Kathrin Lang

Applications of an expanded genetic code – novel methods for labeling proteins

PH 127

12.12.2014, 13:00

The ability to label any specific protein at a single position in the polypeptide with any desired small molecule fluorophore or probe would provide the ultimate labeling method for super resolution microscopy, FRET and single molecule imaging.

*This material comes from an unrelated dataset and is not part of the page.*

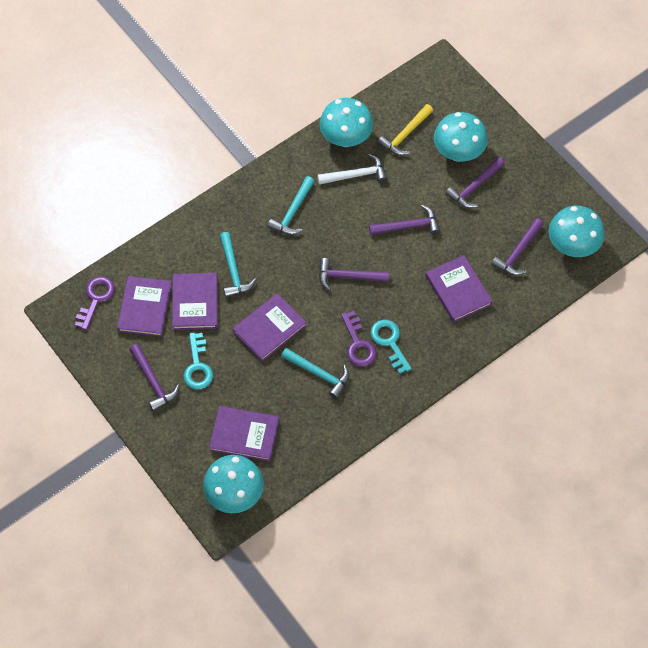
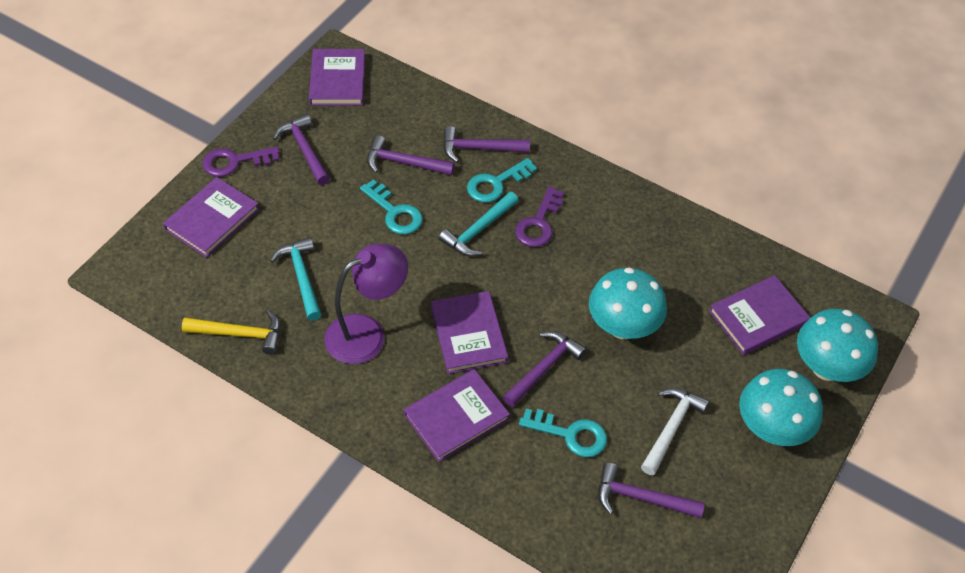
purple lamp: 0 -> 1
turquoise hammer: 3 -> 2
turquoise key: 2 -> 3
turquoise mushroom: 4 -> 3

In principle the genetically encoded, site-specific incorporation of custom-synthesized unnatural amino acids bearing a bioorthogonal functional group that reacts in a rapid and highly specific manner with a chemical reporter with tailored physical and biological properties could fulfill many of the requirements for an ideal protein labeling strategy.

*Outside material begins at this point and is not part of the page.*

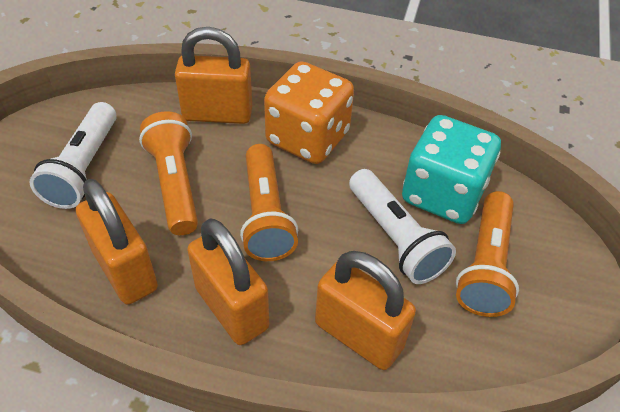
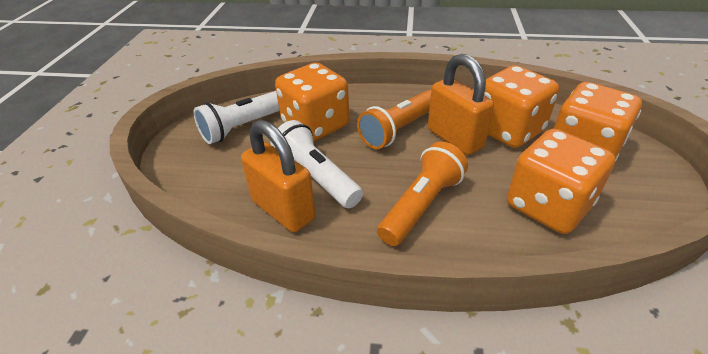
orange dice: 1 -> 4
orange flashlight: 3 -> 2
orange padlock: 4 -> 2
turquoise dice: 1 -> 0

The incorporation of designer amino acids can be achieved by making use of an expanded machinery of translation, as represented by ‘orthogonal’ aminoacyl-tRNA synthetase/tRNA pairs that direct amino acid incorporation in response to an amber stop codon (UAG) placed in a gene of interest.

We have recently discovered aminoacyl-tRNA synthetase/tRNA pairs for the efficient site-specific incorporation of several unnatural amino acids useful for site-specific protein labeling into proteins expressed in E. coli and mammalian cells. These unnatural amino acids, bearing strained alkene or alkyne moieties, react with tetrazine-probes in a very rapid, bioorthogonal Diels Alder reaction with inverse electron demand. We demonstrated the site-specific labeling of proteins in vitro, in E. coli and in live mammalian cells with tetrazine-fluorophore conjugates. (1-3) These reactions are very specific, very rapid and the tetrazine fluorophores, which are initially weakly fluorescent become strongly fluorescent once attached to the protein via the chemical reaction making the signal to noise of this labeling approach superior. This approach is being extended to site-specific protein labeling in animals and being used for several imaging studies like super resolution microscopy.

We envision that this labeling approach will impact on addressing important biological questions since it allows the non-invasive, site-specific, efficient and rapid labeling of target proteins using chemical probes with tailored physical and biological properties.

(1) Lang, K.; et al. Nature Chemistry 2012, 4, 298.

(2) Lang, K.; et al. J. Am. Chem. Soc. 2012, 134, 10317.

Lang, K. and Chin J.W.; Chem. Rev. 2014, DOI: 10.1021/cr400355w.